Comment gérer le vieillissement ?
La prise en charge collective des besoins d'aide et de soins du grand âge est un des plus graves défis à moyen terme. Le nombre de personnes de plus de 75 ans sera multiplié par 2,5 entre 2000 et 2040, entraînant une forte croissance du nombre de personnes dépendantes, malgré une prévisible amélioration globale de la santé. On estime à environ 50 % le taux de personnes dépendantes en plus en 2040 (passant de 800 000 à 1,2 million).
Une personne sur quatre des générations d'aprèsguerre risque de connaître la dépendance, mais celle-ci surviendrait à un âge plus tardif. Parallèlement, le nombre des « aidants » potentiels dans l'entourage est amené à se réduire. L'entourage familial seul ne peut pas assumer tous les besoins d'aide des personnes âgées dépendantes et risque de s'épuiser en l'absence de services professionnels. C'est un fait à présent bien établi ; la diminution de l'aide publique ne peut guère être compensée par un surinvestissement de l'entourage, au contraire les deux formes d'aide sont complémentaires.
Ces futurs problèmes sont prévisibles et il est important d'anticiper les solutions à mettre en place, sans attendre d'y être confronté dans l'urgence. Le développement de technologies adaptées contribuerait à pallier l'insuffisance des moyens humains.
Dans ce domaine, la France accuse un certain retard par rapport à d'autres pays d'Europe du Nord. Un développement technologique et des structures d'accueil sont nécessaires pour faire face à la demande grandissante des familles souhaitant recourir à des services spécialisés dans l'accompagnement des mourants. Les soins palliatifs font partie d'un changement profond dans l'attitude à l'égard de la mort, actuellementen pleine mutation dans les sociétés modernes. Ils symbolisent à la fois la levée du tabou sur la mort qui a caractérisé la fin du
xxe siècle et la conception d'une mort digne, en entourant le mourant et en soulageant ses souffrances. Comment faire face au coût du maintien d'un bon niveau de protection sociale ? Cela relève certes avant tout de choix politiques. Les prévisions démographiques paraissent alarmantes, contribuant à un climat d'inquiétude, accentuant la peur qui caractérise l'attitude moderne face au vieillissement, à laquelle se mêle parfois, il faut le reconnaître, un certain
ostracisme(1) à l'égard de ceux qui sont désignés comme vieux, comme s'ils étaient les « autres ». Certains discours, agitant le spectre du conflit de générations, accusent les
baby-boomers(2) de peser lourdement sur leurs successeurs, d'abord par leur prise de pouvoir et leur insolente prospérité au cours des dernières décennies, ensuite par leur coût et son poids dans les dépenses publiques, qui va s'accentuer dans les prochaines décennies.
Il est certes tentant de désigner un bouc émissaire plutôt que de remettre en question le mode d'organisation des âges dans la société, ses inégalités et ses contradictions, notamment en matière d'emploi et de formation.
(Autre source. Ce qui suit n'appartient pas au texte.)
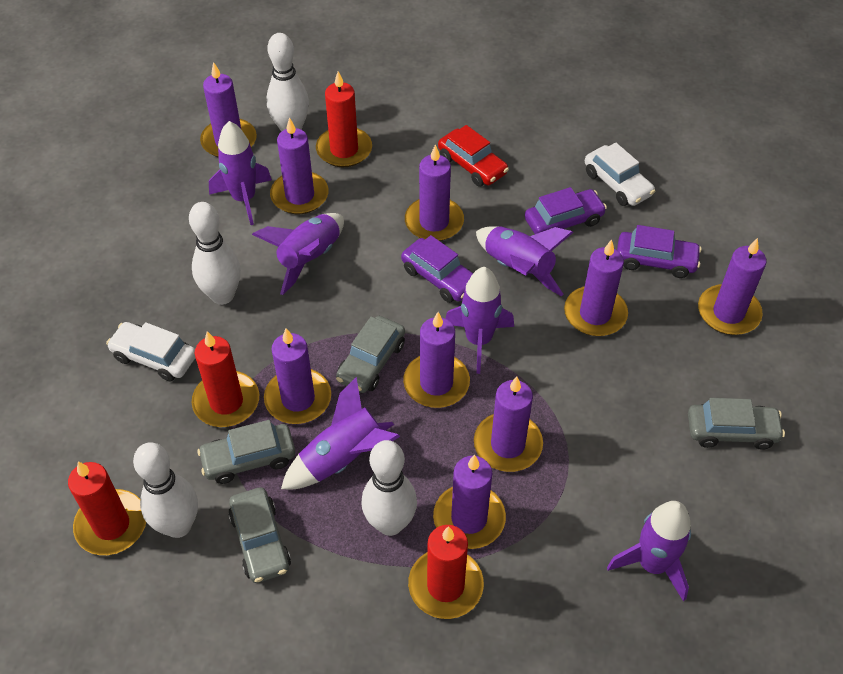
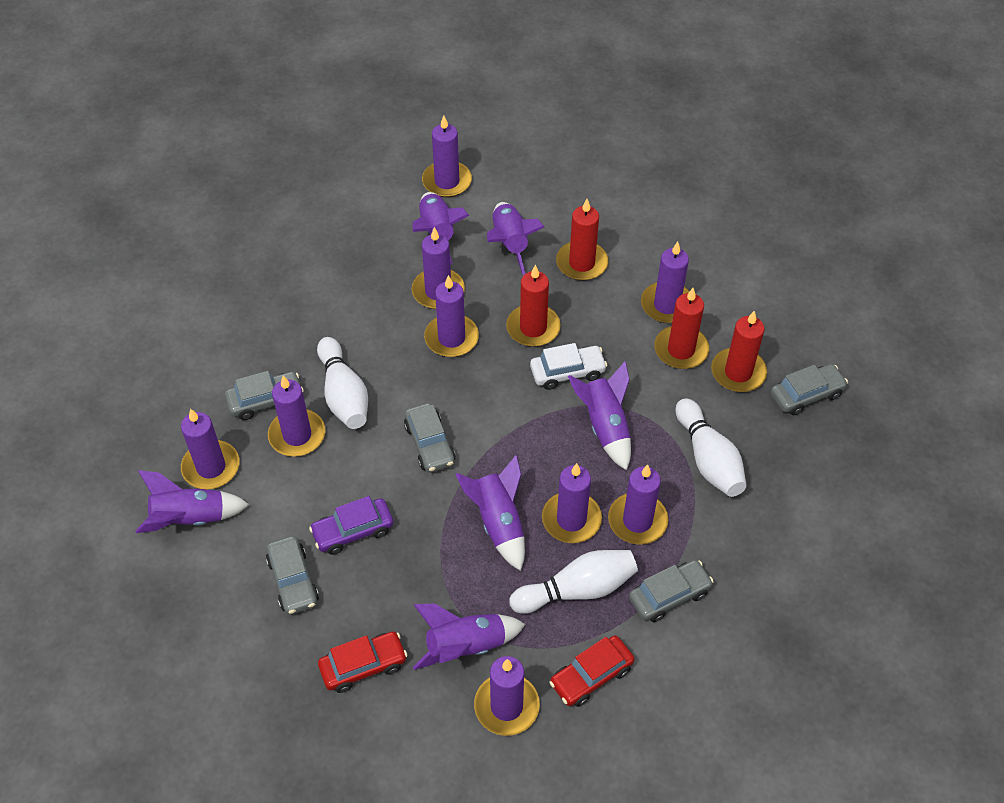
grey car: 4 -> 5
purple car: 3 -> 1
red car: 1 -> 2
white bowling pin: 4 -> 3
white car: 2 -> 1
L'allongement en un siècle de la durée de vie moyenne de plus de la moitié a transformé toutes les phases de la vie, prolongeant la jeunesse et retardant l'apparition des déficits dus au vieillissement, ce qui remet en cause certains des fondements « naturels » du critère d'âge ouvrant ou limitant des droits. La difficulté de trouver du travail ou un logement, d'obtenir un crédit ou une assurance en raison de son âge, par exemple, peut relever d'une forme de ségrégation sur le critère de l'âge, récemment inscrite dans la loi du 16 novembre 2001 relative à la lutte contre les discriminations. Mais ce n'est pas seulement ni principalement sur le plan juridique que cette ségrégation est à combattre, c'est aussi par des actions concrètes et des débats publics sur la place faite aux jeunes et aux vieux dans la société et sur le regard qui leur est porté, les premiers étant trop visibles, les seconds devenant progressivement invisibles.